The ‘new managerialist’ approach is concerned with producing correct action on a continual and all-consuming basis involving, in the case of education, leaders and managers implementing changes to ‘effectively’ promote the neo-liberal project by repositioning education as a ‘marketable service’ coupled to ‘the glorification of the ‘consumer citizen’ construed as willing, resourced and capable of making market-led choices’ (p.14). Such an approach is in contrast to the notion of education as being, at heart, about ‘caring’ rather than ‘profit’, with a workforce which contains a larger number of females; hence,
Neo-liberalism embeds not only a unique concept of the learner in education, it also maps on a new set of goals to education that do not sit easily with education’s purpose as a key institution in protecting people’s human rights. (p.14)

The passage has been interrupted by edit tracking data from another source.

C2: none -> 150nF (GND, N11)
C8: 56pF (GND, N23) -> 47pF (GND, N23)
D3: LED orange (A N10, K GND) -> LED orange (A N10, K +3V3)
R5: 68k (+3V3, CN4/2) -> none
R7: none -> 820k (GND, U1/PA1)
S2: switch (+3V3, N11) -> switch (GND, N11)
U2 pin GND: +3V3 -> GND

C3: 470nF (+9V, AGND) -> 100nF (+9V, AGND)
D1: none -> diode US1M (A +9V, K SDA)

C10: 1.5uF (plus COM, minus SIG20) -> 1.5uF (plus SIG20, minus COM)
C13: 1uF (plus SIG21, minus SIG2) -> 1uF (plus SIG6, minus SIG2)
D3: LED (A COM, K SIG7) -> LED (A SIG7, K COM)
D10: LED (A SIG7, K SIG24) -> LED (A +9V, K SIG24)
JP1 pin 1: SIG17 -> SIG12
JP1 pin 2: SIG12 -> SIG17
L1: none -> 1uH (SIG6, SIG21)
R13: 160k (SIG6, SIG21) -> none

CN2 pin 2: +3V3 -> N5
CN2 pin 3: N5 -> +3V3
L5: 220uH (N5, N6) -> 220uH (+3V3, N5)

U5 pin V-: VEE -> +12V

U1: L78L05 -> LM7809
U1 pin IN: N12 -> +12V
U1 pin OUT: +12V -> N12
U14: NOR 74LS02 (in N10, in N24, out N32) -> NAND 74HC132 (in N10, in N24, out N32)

The leaders interviewed spoke of discourses around ‘control and regulation’ and also that of ‘competitive survival’. Women in particular found it difficult to reconcile the sense of community and caring within education to these new discourses, leading to a sense of isolation and a feeling that they were not being taken seriously as leaders. However, often (though not only) the religious aspect of many schools in Ireland appeared in some ways to counter the neoliberal orientation, challenging the new managerialist project through the complexity introduced by the intersection of the identity of the school and those within the school’s community.
They note that many solutions to gender discrimination in schools are those that do not change the way schools work or challenge the existing power relations which often have led to that discrimination. So whilst it appears that the powerful are listening carefully to the calls from below, the reality is somewhat different. Those positions which are seen by the dominant group as having the greatest power and prestige may be held by fewer women whilst the positions women do hold are either ones with considerably less power and prestige or else once prestigious posts now transformed into less powerful ones, such as the head teacher of a primary school in an academy chain or the secondary school head of department re-titled as a curriculum leader.